そうしたディシプリンーギャップの生起要因を探る研究の中には、歴史的思考力を育成するような授業を体験していないとするものも見られる。しかし、一九九四年のナショナルースタンダード策定において歴史的思考力の育成が掲げられてから、約二〇年の歳月が流れようとしている現在、歴史科教師を目指す学生の中には様々な歴史的資料を使って従来のWASP中心の合衆国史観を批判的に見る授業などを受けてきたものも見られるようになってきた。とはいえ、従来の合衆国史に対してマイノリティの立場や異なる文化から異論の声を上げることは、WASPを中心とするアメリカ民主主義の成立と発展を筋書きとするナショナル・アイデンティティや「文化的リテラシー」の崩壊につながるとする保守派からの声は現在もなお存在する。

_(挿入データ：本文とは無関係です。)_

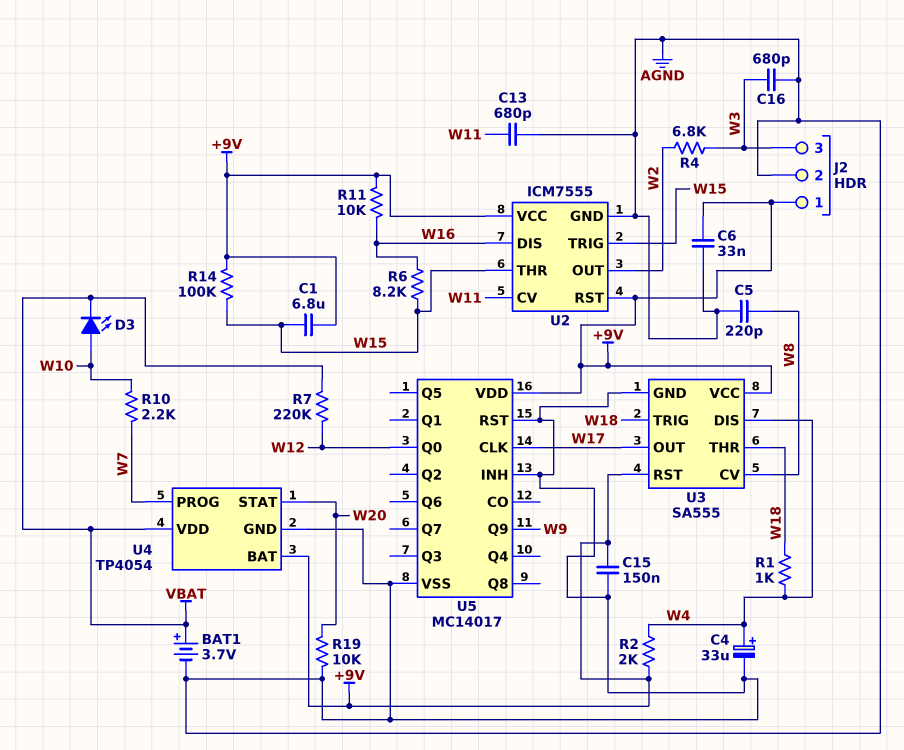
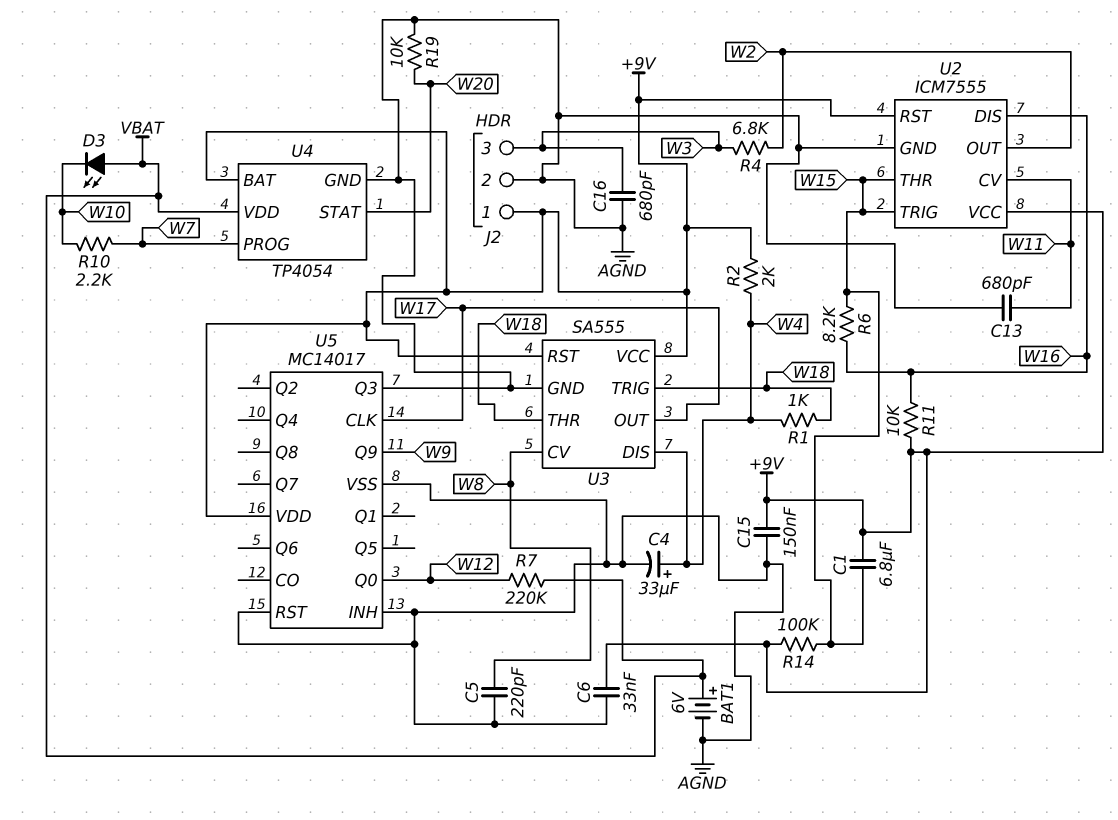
BAT1: 3.7V (plus VBAT, minus AGND) -> 6V (plus VBAT, minus AGND)
D3: LED (A W10, K VBAT) -> LED (A VBAT, K W10)
U5 pin Q3: none -> AGND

アメリカ白人の優越主義に対抗するものとして、一九七〇年代より登場した黒人や移民といった被支配者層の自己承認や解放や癒しの手段として社会史やニューヒストリーが使われてきたことからも、従来の社会認識や社会構造、そして特定の人々への崇拝といった価値観まで覆しかねない存在論的歴史学の持つ潜在的可能性は保守派の人々にとって恐威として写ることは想像に難くない。即ち、存在論的歴史学の側から出される様々な合衆国史観に対して、一つの客観的な合衆国史の維持を目指す保守派からのナショナリズムの動きが、西欧近代思想やその流れをくむWASP文化を中心とした合衆国史の再構築という形につながったこと、こうした認識論的な歴史観に戻そうとする保守派の動きと、存在論的なマイノリティの権利獲得の動きは、歴史教育を右にも左にも動かし歴史教育を翻弄させているのである。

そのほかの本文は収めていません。